Quando il saggio indica la luna, lo stolto guarda il dito - Perché non sosterrò il referendum dei Radicali

In questi giorni mi avete chiesto, in maniera più o meno caparbia, la mia posizione sul quesito referendario lanciato dai Radicali da un paio di mesi a questa parte. Prima però di arrivare al sodo, ovverosia la mia posizione contraria, penso sia doveroso fare una breve disamina sull’argomento.



La questione di "liberalizzare" il settore del Trasporto Pubblico nasce normativamente con l'approvazione del Regolamento (CE) N.1370/2007, valido a partire dal 3 dicembre 2019, relativo ai servizi pubblici di trasporto di passeggeri su strada e per ferrovia. Il regolamento europeo si pone l'obiettivo di garantire la fornitura di servizi di interesse generale che siano di migliore qualità o offerti a prezzi inferiori a quelli che il semplice gioco delle forze del mercato consentirebbe di fornire: non solo quindi trasporto urbano e metropolitano, ma anche ferroviario e marittimo a livello nazionale. In particolare l'articolo 5, relativo all'aggiudicazione dei contratti, disciplina come l'autorità competente deve porsi se intende mettere a gara il servizio con terzi diversi da un operatore interno. Già questo fa capire che il regolamento non pone l'obbligo della messa in gara del trasporto pubblico, ma consente alla pubblica amministrazione la prosecuzione della gestione ad un soggetto giuridicamente distinto su cui l’autorità competente a livello locale su cui esercita un controllo analogo a quello che esercita sulle proprie strutture. Ciò è valido solo è rispettato il comma 2 dell'articolo 5.

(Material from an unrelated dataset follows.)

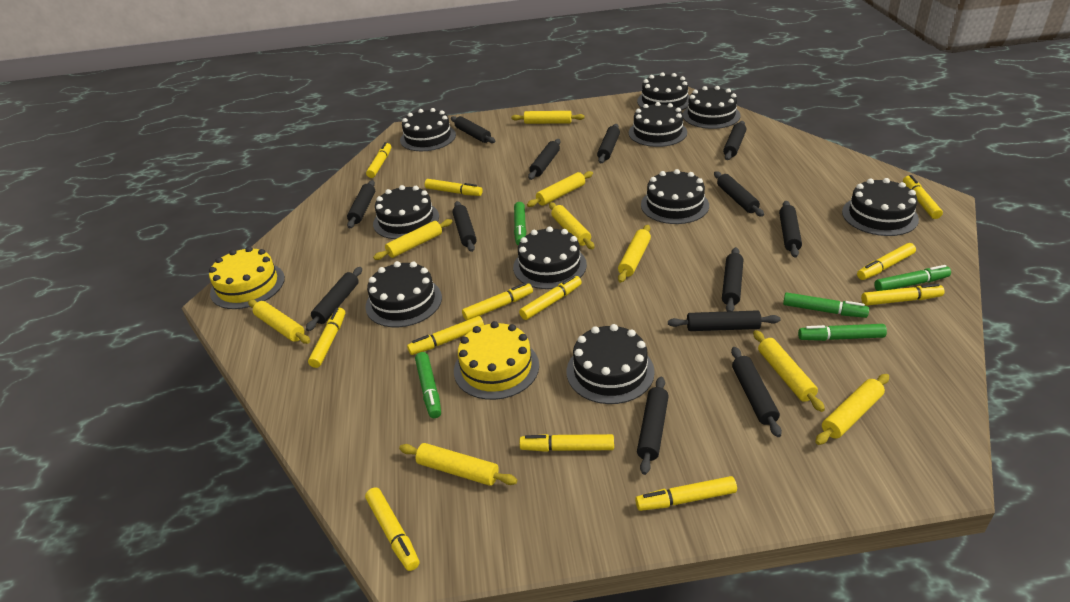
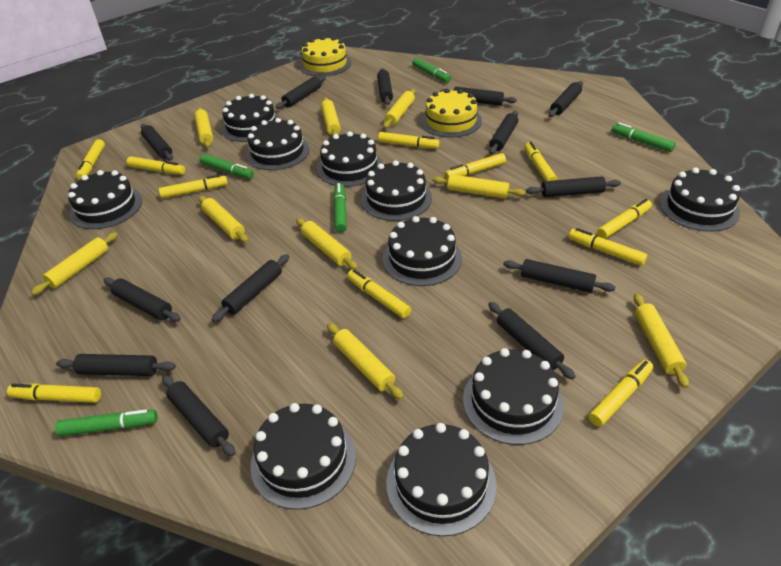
yellow marker: 12 -> 11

Il referendum dei Radicali.
"Volete voi che, a decorrere dal 3 dicembre 2019, Roma Capitale affidi tutti i servizi relativi al trasporto pubblico locale di superficie e sotterraneo ovvero su gomma e su rotaia mediante gare pubbliche, anche a una pluralità di gestori e garantendo forme di concorrenza comparativa, nel rispetto della disciplina vigente a tutela della salvaguardia e la ricollocazione dei lavoratori nella fase di ristrutturazione del servizio?"
In sostanza il referendum si pone l'obiettivo di superare l'affidamento in house mettendo a gara tutti i servizi di trasporto pubblico relativi al Comune di Roma: autobus, tram, filobus e metropolitane, con l'esclusione delle ferrovie concesse Roma-Lido, Roma-Civita Castellana- Viterbo, Roma-Centocelle-Giardinetti, delle ferrovie regionali e degli autobus extraurbani Cotral, che sono di competenza strettamente regionale.
La raccolta firme ha preso il via il 10 maggio. Per condurre in porto la campagna e’ necessario raccoglierne circa 30mila (pari all’1% della popolazione residente) in tre mesi. 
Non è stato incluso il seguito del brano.